If you aren’t familiar with Mavericks, it is a framework built on top of Jetpack ViewModel. Instead of exposing individual state properties, your ViewModel is generic on a single immutable data class that your ViewModel updates and your UI renders. It also contains tons of goodies such as automatic lifecycle handling and easy mapping of async operations to state and a comprehensive testing suite.

Mavericks was built with developer productivity and consistency for large codebases in mind and has been successfully used at Airbnb, Tonal, Dropbox, Wayfair, Kiva, as well as countless other companies.

Personally, I’ve never enjoyed writing Android more than I do with Mavericks.

MvRx -> Mavericks

Once upon a time, RxJava was the beloved standard of asynchronous programming on Android. Today, most apps are transitioning to coroutines. We felt that the original name was too tightly coupled to RxJava (and hard to pronounce) so we’re expanding it to Mavericks.

All artifacts are now published under the mavericks name.

The mavericks-rxjava2 artifact contains backward compatible class names but the primary mavericks artifact has been fully migrated.

RxJava -> Coroutines

Mavericks 2.0 has been entirely rewritten in coroutines.

  • The primary artifact no longer has a dependency on rxjava at all. A new mavericks-rxjava2 artifact exists for full backward compatibility. It is designed to be a drop-in replacement for existing apps that use MvRx 1.0.
  • Names like subscribe are now onEach and accept suspending lambdas.
  • When onEach emits a new value, if the previous lambda hasn’t completed, it will be canceled (aka it behaves like mapLatest).
  • ViewModel.stateFlow returns Flow<S>.
  • ViewModel.awaitState() suspends and returns S after all pending state updates are run.
  • APIs that returned Disposable now return Job.

New Documentation Site

New to Mavericks or just warn to learn more? We decided to rewrite the documentation from the ground up for 2.0. It can be found at https://airbnb.io/mavericks and additions can be made by putting up a PR to any of the markdown docs.

Testing, Mocking, and Launching

Mavericks 2.0 now includes a mavericks-mocking library. Mavericks is built on the principle that a screen is a function of its state. Mavericks 2.0 ships with a new mavericks-mocking artifact. Once enabled, it lets you capture the state of any screen at a specific point in time.

That captured state can then be reused to relaunch the screen in that state at any point (via mavericks-launcher) or be reused as test fixtures. No more clicking through 50 screens every time you build a new app just to test a feature deep in a flow. Now, you can visualize and test any permutation of any screen with ease. Eli Hart has written a comprehensive Medium series on how Airbnb is using it.

Refer to the docs for more information.

Jetpack Compose

One of the most common questions we get is “Will Mavericks work or still provide value once Jetpack Compose exists”. The answer is yes!

In a Compose world, you still need a place to handle complex business logic, do dependency injection, and share data across components.

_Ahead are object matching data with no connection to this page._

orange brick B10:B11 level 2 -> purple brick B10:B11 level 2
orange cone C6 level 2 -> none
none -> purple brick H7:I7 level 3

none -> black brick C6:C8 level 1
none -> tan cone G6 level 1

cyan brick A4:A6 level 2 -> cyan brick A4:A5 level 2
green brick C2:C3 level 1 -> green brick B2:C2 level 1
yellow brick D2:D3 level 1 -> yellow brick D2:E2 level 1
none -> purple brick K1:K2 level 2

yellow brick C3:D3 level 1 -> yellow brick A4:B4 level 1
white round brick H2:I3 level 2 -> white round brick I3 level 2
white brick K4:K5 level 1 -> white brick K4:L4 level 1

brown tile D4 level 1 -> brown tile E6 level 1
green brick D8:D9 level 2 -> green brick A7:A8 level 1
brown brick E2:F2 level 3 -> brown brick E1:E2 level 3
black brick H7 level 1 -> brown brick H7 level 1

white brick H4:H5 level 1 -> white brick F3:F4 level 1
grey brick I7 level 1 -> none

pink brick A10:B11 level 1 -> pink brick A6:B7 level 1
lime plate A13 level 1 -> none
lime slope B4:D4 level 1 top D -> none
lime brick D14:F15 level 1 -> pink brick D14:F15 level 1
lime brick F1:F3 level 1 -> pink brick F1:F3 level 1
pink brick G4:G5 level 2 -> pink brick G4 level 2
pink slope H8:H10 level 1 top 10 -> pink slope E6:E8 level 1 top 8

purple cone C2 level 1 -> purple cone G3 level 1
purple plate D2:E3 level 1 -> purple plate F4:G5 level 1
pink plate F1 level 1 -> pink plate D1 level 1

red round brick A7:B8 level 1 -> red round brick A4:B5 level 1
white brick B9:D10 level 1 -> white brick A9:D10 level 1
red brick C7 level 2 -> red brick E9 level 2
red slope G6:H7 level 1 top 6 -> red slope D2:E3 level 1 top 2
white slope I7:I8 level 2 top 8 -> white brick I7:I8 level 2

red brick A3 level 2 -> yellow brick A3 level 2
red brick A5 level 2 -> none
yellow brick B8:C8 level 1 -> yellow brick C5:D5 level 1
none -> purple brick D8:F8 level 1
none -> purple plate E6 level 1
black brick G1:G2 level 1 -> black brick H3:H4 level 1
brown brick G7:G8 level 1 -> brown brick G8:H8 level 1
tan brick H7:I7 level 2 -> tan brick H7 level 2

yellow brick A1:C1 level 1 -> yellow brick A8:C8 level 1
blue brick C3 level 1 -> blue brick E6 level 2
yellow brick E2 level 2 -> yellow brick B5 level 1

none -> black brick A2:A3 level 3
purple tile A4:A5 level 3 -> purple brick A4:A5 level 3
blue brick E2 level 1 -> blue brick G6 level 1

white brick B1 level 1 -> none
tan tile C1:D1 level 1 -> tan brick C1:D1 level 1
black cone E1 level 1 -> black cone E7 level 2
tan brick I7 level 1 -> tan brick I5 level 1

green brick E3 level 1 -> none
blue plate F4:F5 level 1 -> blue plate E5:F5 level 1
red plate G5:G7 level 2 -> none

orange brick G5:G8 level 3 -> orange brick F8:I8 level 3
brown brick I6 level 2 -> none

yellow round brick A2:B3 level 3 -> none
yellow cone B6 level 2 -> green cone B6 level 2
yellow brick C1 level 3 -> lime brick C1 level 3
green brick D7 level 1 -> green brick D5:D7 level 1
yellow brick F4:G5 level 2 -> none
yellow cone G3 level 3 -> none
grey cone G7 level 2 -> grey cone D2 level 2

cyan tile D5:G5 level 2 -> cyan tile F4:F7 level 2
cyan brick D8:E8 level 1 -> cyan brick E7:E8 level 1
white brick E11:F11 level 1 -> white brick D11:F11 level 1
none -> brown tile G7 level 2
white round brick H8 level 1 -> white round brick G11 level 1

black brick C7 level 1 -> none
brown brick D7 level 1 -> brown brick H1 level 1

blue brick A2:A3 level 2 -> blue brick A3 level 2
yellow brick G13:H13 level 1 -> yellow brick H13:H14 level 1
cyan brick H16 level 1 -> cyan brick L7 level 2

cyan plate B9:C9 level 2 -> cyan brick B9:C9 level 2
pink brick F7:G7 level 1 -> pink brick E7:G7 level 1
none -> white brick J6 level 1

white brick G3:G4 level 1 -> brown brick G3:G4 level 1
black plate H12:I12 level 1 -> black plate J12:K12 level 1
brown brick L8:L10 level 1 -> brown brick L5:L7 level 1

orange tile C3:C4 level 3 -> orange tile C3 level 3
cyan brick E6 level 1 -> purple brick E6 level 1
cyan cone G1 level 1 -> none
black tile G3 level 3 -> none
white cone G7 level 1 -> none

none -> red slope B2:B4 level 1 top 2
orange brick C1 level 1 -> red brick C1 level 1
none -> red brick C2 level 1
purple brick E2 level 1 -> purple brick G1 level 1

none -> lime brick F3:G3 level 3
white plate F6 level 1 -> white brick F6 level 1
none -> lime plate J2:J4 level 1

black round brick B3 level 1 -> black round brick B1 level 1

There is a reason that Google provides ViewModel interop out of the box. We are still exploring exactly what the API for Mavericks will look like but rest assured, it is coming. We have already spent some time with Leland Richardson exploring what the ideal APIs might look like and this is an early preview which you can already experiment within your own apps:

You can check out the full gist here.

Dagger and Hilt

Mavericks works great with pretty much any dependency injection system including Dagger and Hilt. With the 2.0 release, we’ve updated our Dagger and Hilt samples to use Dagger’s new assisted injection feature and have an equivalent to Hilt’s ViewModelComponent which makes it easier than ever to integrate Mavericks with Dagger.

Check out our Dagger and Hilt samples.

Jetpack Navigation

Mavericks 2.0 now has a mavericks-navigation artifact for Jetpack Navigation that lets you create nav graph scoped view models.

Epoxy

Airbnb heavily relies on Epoxy for its UI. As a result, most of the documentation and examples for MvRx 1.0 leaned on it heavily. Although the two libraries work great together and Airbnb still relies on both on nearly every screen, there is no explicit dependency between the two. Mavericks can integrate with nearly any architecture or library that exists today and we have removed Epoxy from many of the samples to make understanding Mavericks easier.

State of Mavericks 2.0

Mavericks 2.0 is already running in production at Tonal, Airbnb, and Dropbox for well over 1,000 unique features. Give it a shot and let us know how Mavericks is working out for you!

Thank You!

Mavericks 2.0 was made possible by direct contributions from Gabriel Peal and Denis Bezrukov on core APIs and coroutines implementations, Eli Hart and Mike Nakhimovich on mavericks-mocking and mavericks-launcher, and Mitchell Tilbrook on mavericks-navigation.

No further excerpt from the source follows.